Fratelli, assicuratevi che l’affetto e l’interesse del sacerdozio siano rivolti ad ogni giovane del vostro quorum, e che ognuno di loro sia incluso nelle attività.

Da quando siamo tornati in patria, dopo una permanenza in Africa di tre anni per svolgere un incarico affidatoci dalla Chiesa, e dopo aver rivisto i nostri ventitré nipoti, a me e a mia moglie spesso è stato chiesto, durante le nostre visite, di raccontare ai bambini, pronti per andare a letto, una storia che fosse: primo, vera; secondo, interessante e, terzo, che non avessero già ascoltato prima. Tutti voi, nonni qui presenti questa sera, potete rendervi conto della difficoltà di soddisfare una simile richiesta. Tuttavia una di queste storie vere mi venne a mente quando di recente siamo stati ospiti di mio figlio e di sua moglie, che vivono in una città del centro degli Stati Uniti insieme ai loro cinque figli, fra i quali tre detentori del Sacerdozio di Aaronne: un sacerdote, un insegnante e un diacono. La storia aveva come protagonista il loro padre quando aveva appena sei anni.

Sono cresciuto in una zona rurale della Contea di Salt Lake, in un periodo in cui era una necessità economica allevare animali da cortile e da pascolo di ogni genere. Gli animali che preferivo erano le pecore – forse per il fatto che le pecore non richiedono di essere munte due volte al giorno sette giorni la settimana.

Volevo che i nostri figli potessero conoscere la gioia di essere custodi di tali animali. A ognuno dei nostri figli più grandi fu affidata una pecora, per insegnare loro la responsabilità di provvedere a questi animali e agli agnelli che si sperava sarebbero venuti.
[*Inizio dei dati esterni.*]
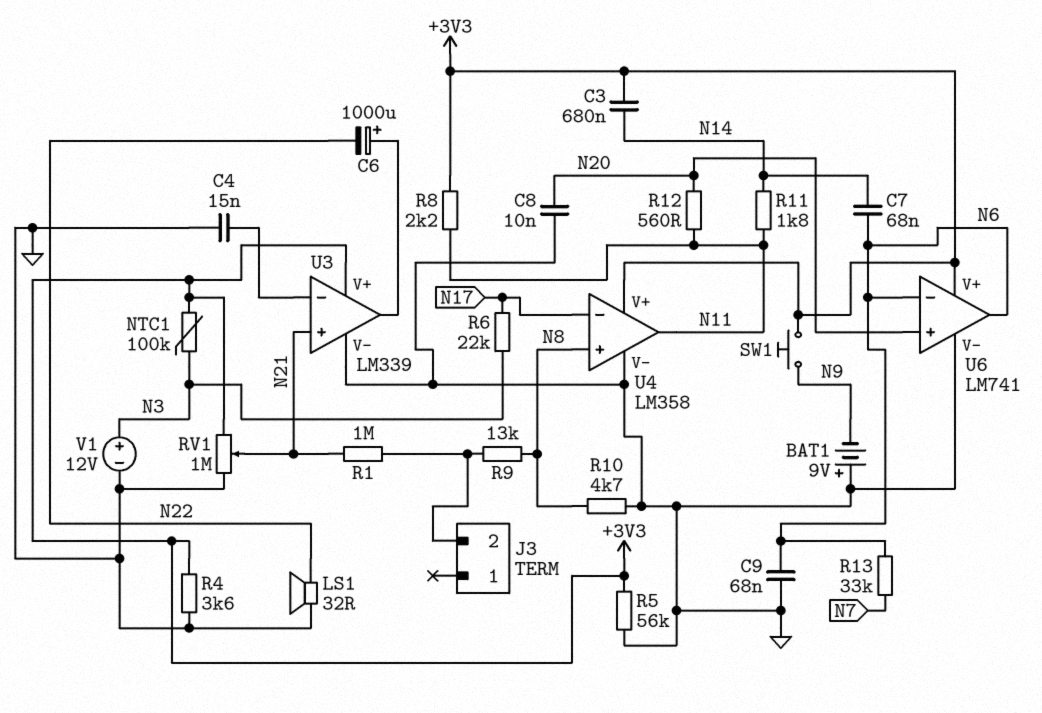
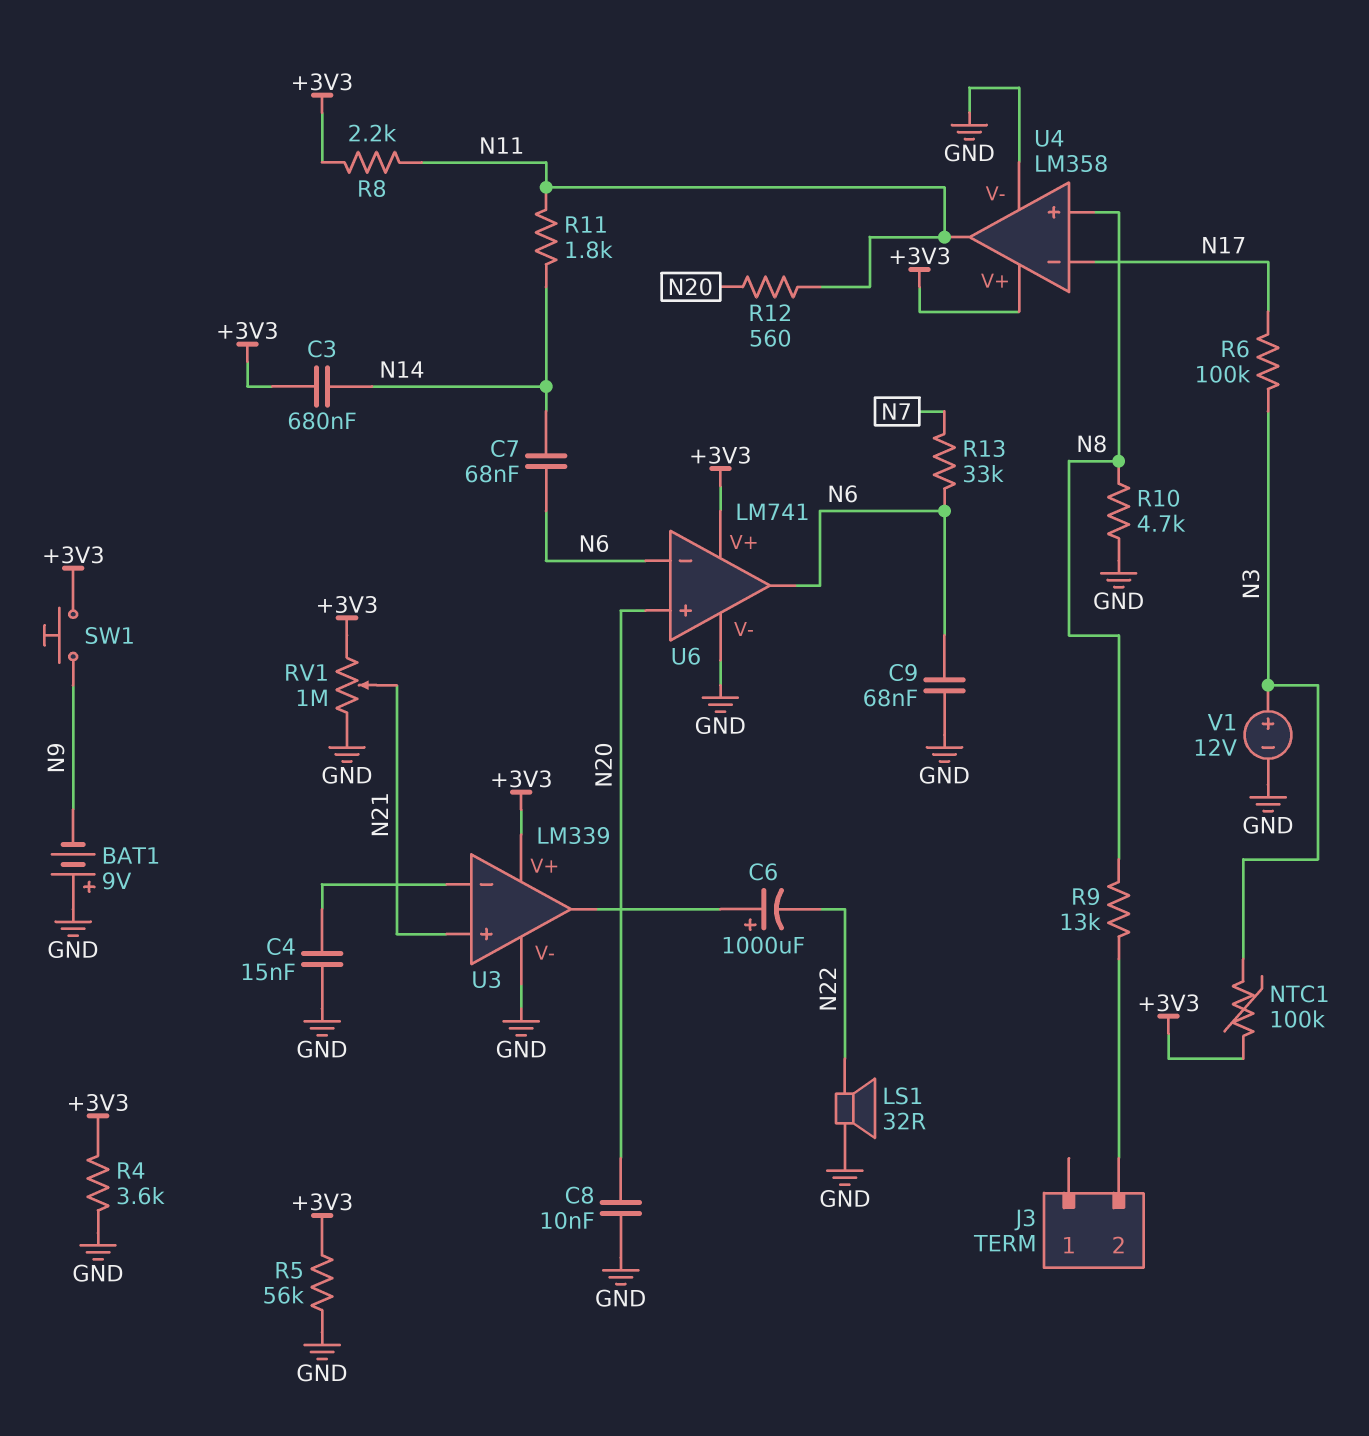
R1: 1M (J3/2, N21) -> none
R6: 22k (N3, N17) -> 100k (N3, N17)

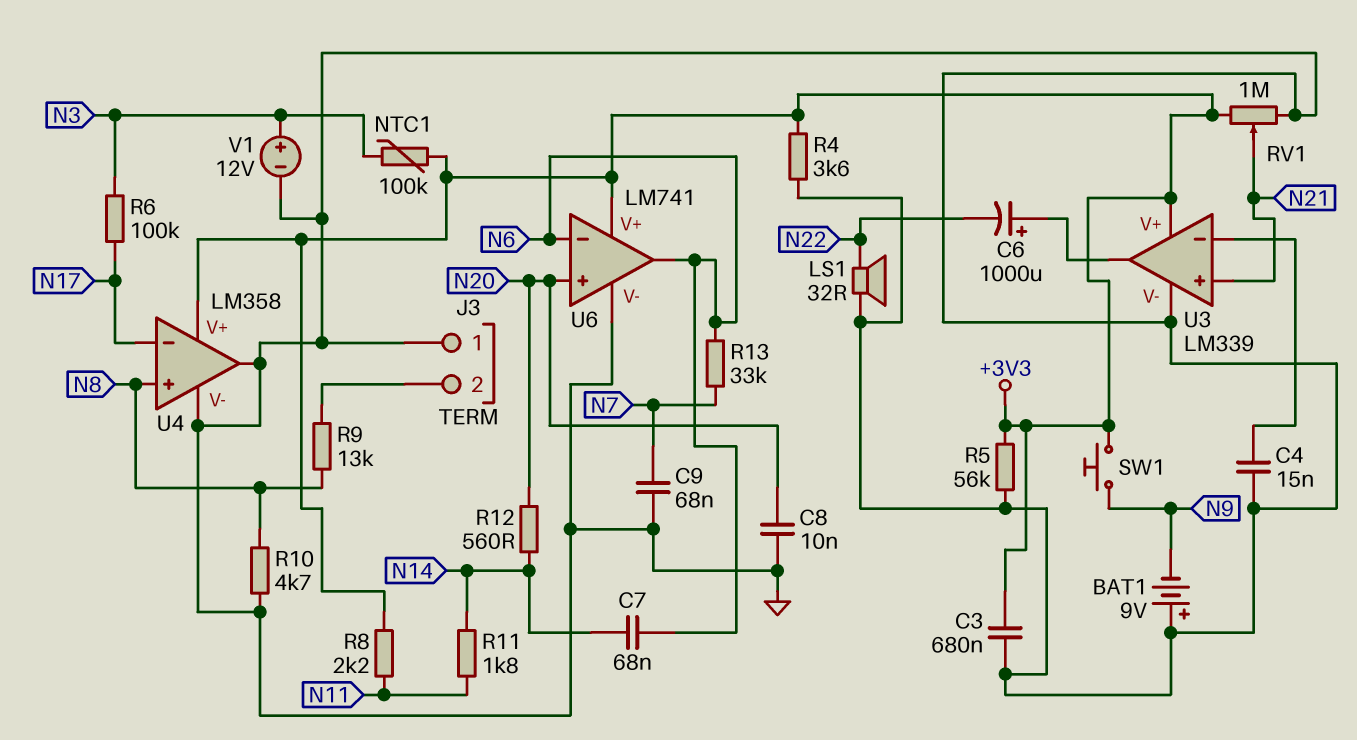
C3: 680nF (+3V3, N14) -> 680nF (+3V3, GND)
C9: 68nF (GND, N6) -> 68nF (GND, N7)
J3 pin 1: none -> GND
R12: 560 (N11, N20) -> 560 (N14, N20)
U4 pin out: N11 -> GND

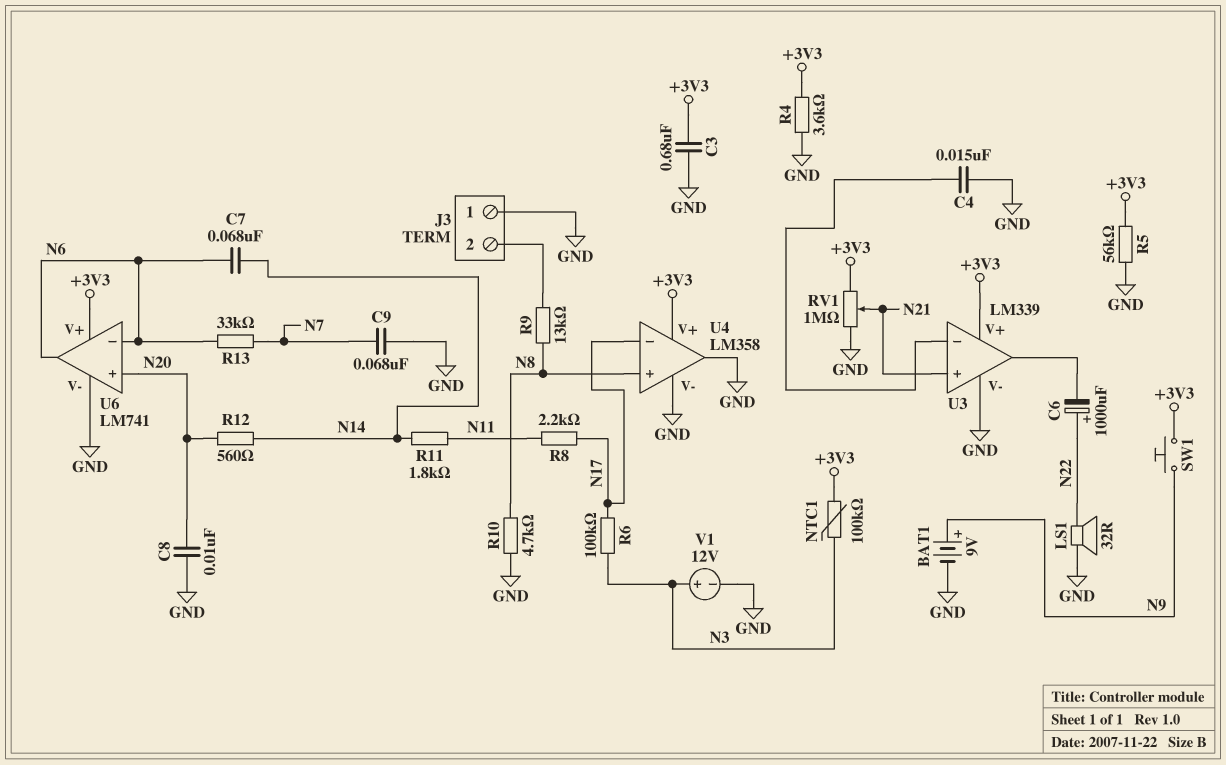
BAT1: 9V (plus GND, minus N9) -> 9V (plus N9, minus GND)
C6: 1000uF (plus U3/out, minus N22) -> 1000uF (plus N22, minus U3/out)
R8: 2.2k (+3V3, N11) -> 2.2k (N11, N17)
Un freddo mattino di marzo il nostro secondo figlio, che aveva compiuto da poco i sei anni, mi telefonò in ufficio tutto emozionato per dirmi: «Papà, riesci a indovinare? Ester [Ester era la sua pecora] – ha appena avuto due agnellini. Per favore, torna a casa e aiutami a badare a loro». Chiesi a Gordon di tenere sotto attenta osservazione gli agnelli per assicurarsi che ricevessero il latte dalla madre, e che tutto sarebbe andato bene. Prima di mezzogiorno dovetti interrompere il mio lavoro per rispondere a un’altra telefonata. Era ancora mio figlio che, con voce preoccupata, mi disse: «Papà, gli agnelli non vanno molto bene. Non riescono a prendere il latte dalla madre e sembra che abbiano molto freddo. Per favore, vieni a casa».
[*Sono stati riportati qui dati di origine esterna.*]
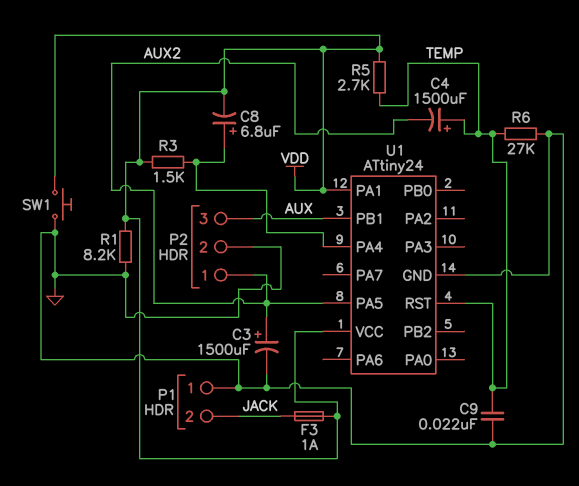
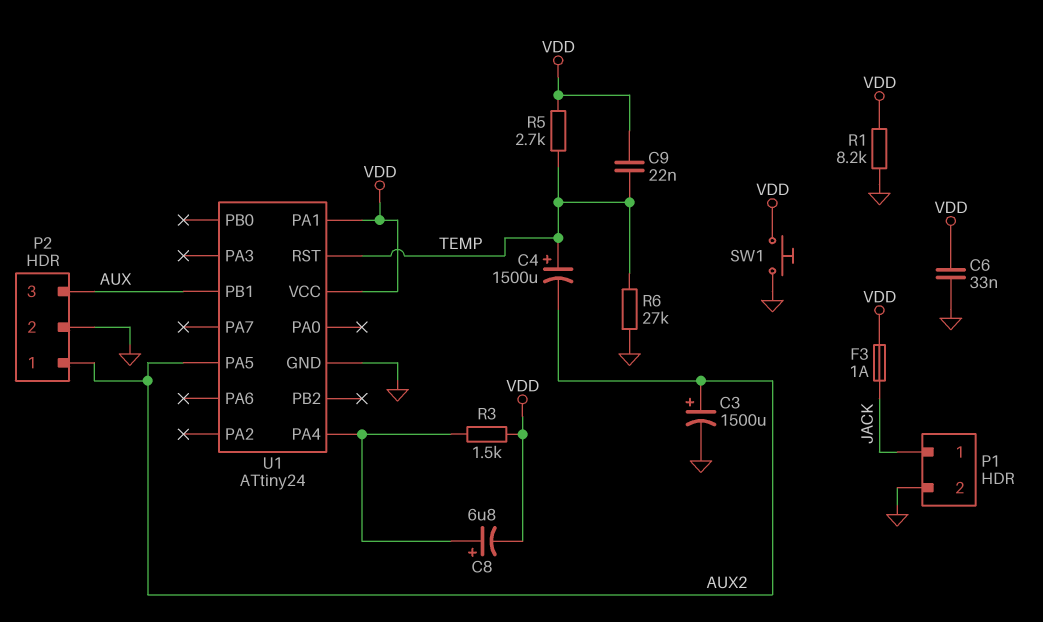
C6: none -> 33nF (GND, VDD)
C9: 22nF (GND, TEMP) -> 22nF (TEMP, VDD)
P1 pin 1: GND -> JACK
P1 pin 2: JACK -> GND

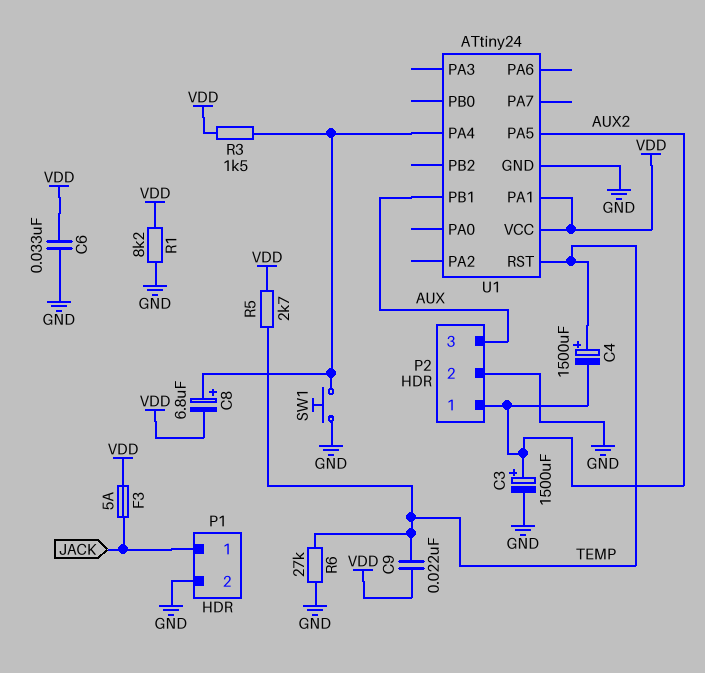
F3: 1A (JACK, VDD) -> 5A (JACK, VDD)
SW1: button (GND, VDD) -> button (GND, U1/PA4)

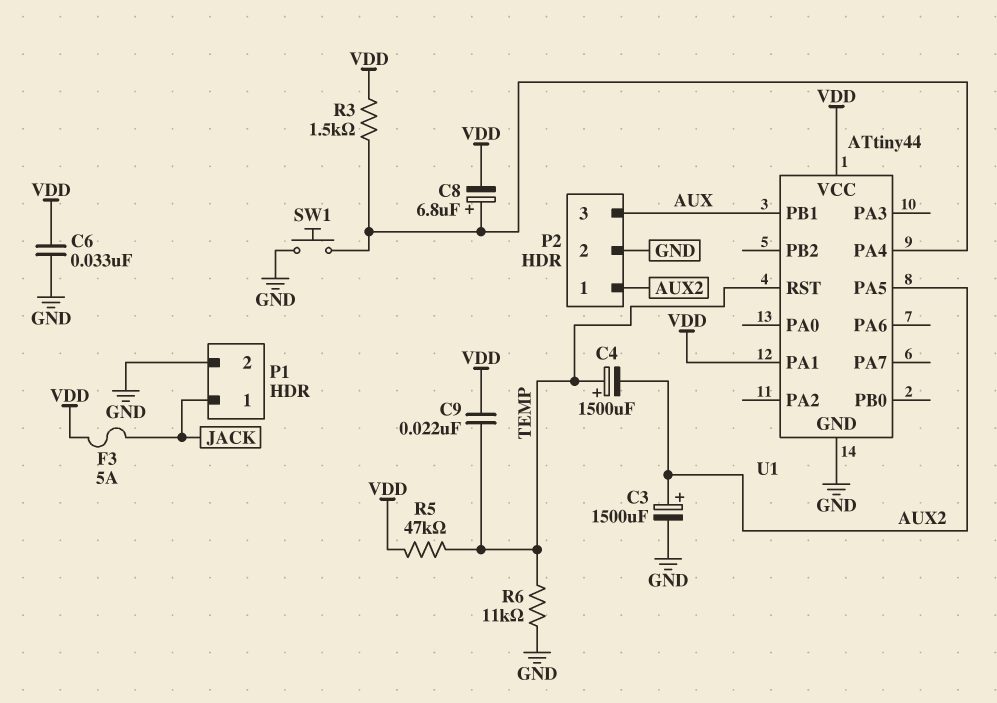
R1: 8.2k (GND, VDD) -> none
R5: 2.7k (TEMP, VDD) -> 47k (TEMP, VDD)
R6: 27k (GND, TEMP) -> 11k (GND, TEMP)
U1: ATtiny24 -> ATtiny44

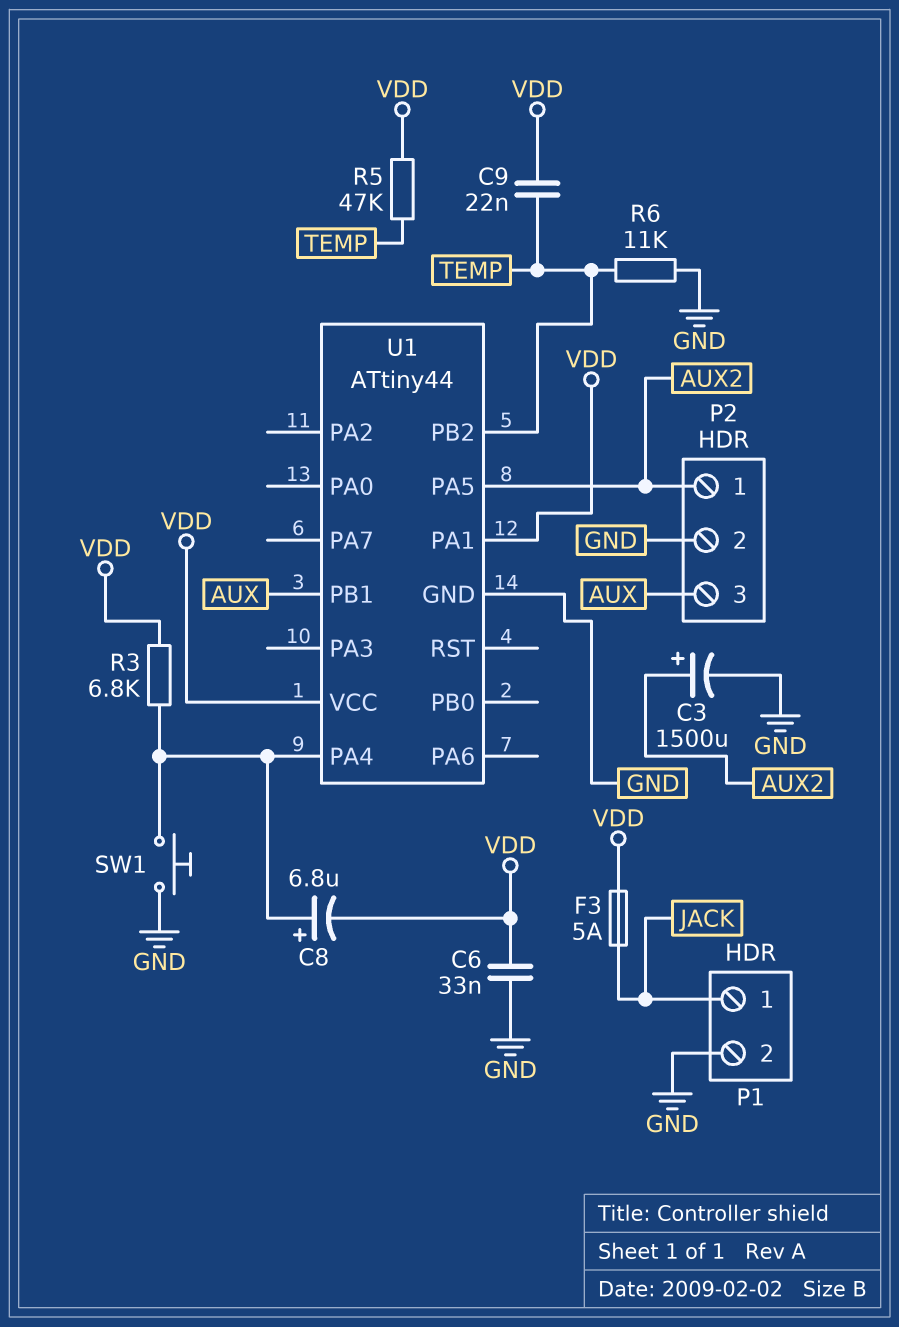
C4: 1500uF (plus TEMP, minus AUX2) -> none
R3: 1.5k (U1/PA4, VDD) -> 6.8k (U1/PA4, VDD)
U1 pin PB2: none -> TEMP
U1 pin RST: TEMP -> none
La mia risposta probabilmente lasciò trapelare in parte l’irritazione che provavo per essere stato distolto nuovamente dal lavoro importante che stavo svolgendo. Risposi quindi: «Gordon, gli agnelli stanno bene. Tu guardali e, quando papà tornerà a casa questa sera, faremo in modo che la madre possa nutrirli, e tutto andrà bene». Di nuovo, nel pomeriggio, ricevetti una terza e più urgente telefonata. Ora la voce dall’altra parte della linea stava implorando: «Papà, devi venire a casa subito. Gli agnelli sono sdraiati a terra, e uno di loro è già molto freddo». Nonostante gli impegni di lavoro cominciavo a provare un po’ di preoccupazione; cercai di rassicurare il proprietario di sei anni della pecora dicendo: «Gordon, porta gli agnelli in casa. Strofinali con un telo di sacco per riscaldarli. Quando papà tornerà a casa tra poco, mungeremo la madre e daremo il latte agli agnelli, e staranno bene».

Due ore dopo, quando girai sul vialetto che portava a casa nostra, mi venne incontro il bambino con gli occhi pieni di lacrime, che teneva tra le braccia un agnello morto. Il suo dolore era immenso. Cercai allora di fare ammenda, mungendo rapidamente la madre e cercando di versare un po’ di latte da una bottiglia nella bocca dell’agnello ancora in vita, ma ormai molto debole. A quel punto Gordon uscì dalla stanza; tornò poco dopo con uno sguardo di speranza negli occhi. Mi disse: «Papà, ho pregato di poter salvare questo agnello, e sento che tutto andrà bene». La triste conclusione di questa storia, fratelli, è che nel giro di pochi minuti anche il secondo agnello morì. Allora, con uno sguardo che ricorderò per sempre, mio figlio di sei anni, che aveva perduto entrambi i suoi agnelli, guardò negli occhi di suo padre e, con le lacrime che gli bagnavano le guance, disse: «Papà, se fossi venuto a casa quando ti ho telefonato la prima volta, avremmo potuto salvarli entrambi».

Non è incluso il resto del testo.